Special duty issues often arise when the plaintiff seeks to recover from a government entity. Under the “public duty doctrine,” a government actor performing improperly is not usually liable to individuals harmed by the misperformance, because any duty owed is limited to the public at large rather than to any specific individual.

 

                                                [i] Police Duty

 

Police departments are typically not liable for failing to protect individual citizens because of separation of power concerns by the courts. Most courts fear that if they recognize a duty of protection, they would inevitably be determining how the limited police resources of the community should be allocated. In order for there to be a duty to protect in a police case, then, the plaintiff must establish that the defendant police undertook to act and created reliance, enlisted the aid of the plaintiff, or increased the risk of harm to the plaintiff.

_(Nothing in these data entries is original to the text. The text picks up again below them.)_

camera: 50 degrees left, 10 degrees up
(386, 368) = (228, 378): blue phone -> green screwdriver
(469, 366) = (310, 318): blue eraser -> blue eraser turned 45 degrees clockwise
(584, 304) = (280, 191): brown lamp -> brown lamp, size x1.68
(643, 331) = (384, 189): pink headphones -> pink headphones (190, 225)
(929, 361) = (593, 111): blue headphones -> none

Some courts have created additional narrow exceptions.

           

                                                [ii] The Public Duty Doctrine in Other Contexts

 

The public duty doctrine has been applied to limit duty in contexts other than that of the police, such as to fire departments. Some courts have gone so far as to refuse to find a duty owing from a government-run common carrier sued for its failure to protect passengers from third-party harm or to permit the questioning of a school district's decision about where to place school bus stops. The public duty doctrine has been much criticized as an attempt to resurrect governmental immunity in contexts where it ostensibly has been abolished. It has also been seen as unfairly placing the burden of loss on the few innocent victims of government error, and as creating a disincentive for government to use care in carrying out its functions.

 

§ 8.03   The Limits of the Misfeasance/Nonfeasance Distinction [140]

 

The misfeasance/nonfeasance distinction is not the “be all and end all” of duty analysis. Rather, there are cases where the classification of the conduct in issue is secondary to policy concerns. One example is the famous case of H.R. Moch Co., Inc.v. Rensselaer Water Co. [159 N.E. 896 (N.Y. 1928)], in which the plaintiff suffered property damage because the defendant water company, who had contracted with the city to supply water to the city's fire hydrants, failed to do so. The decision sought to limit the scope of the defendant's liability, possibly out of the recognition that water, as a necessity, must be kept affordable. Indeed, the Moch rationale has been followed in cases of obvious misfeasance where there are concerns about excessive liability.

 

§ 8.04  The Foreseeable Plaintiff Requirement [140-143]

 

Absent some other basis for limiting the scope of duty, the defendant owes a duty to foreseeable victims for foreseeable harm.  Thus, in order to establish a duty, the plaintiff must show that defendant's negligence created foreseeable risks of harm to persons in her position. The concept that the scope of duty is limited to a foreseeable plaintiff arises out of one of the most famous cases in American law, Palsgraf v. Long Island Railroad Co. [162 N.E. 99 (N.Y. 1928)]. The case remains important for the debate it raises about how to place limitations on the scope of liability.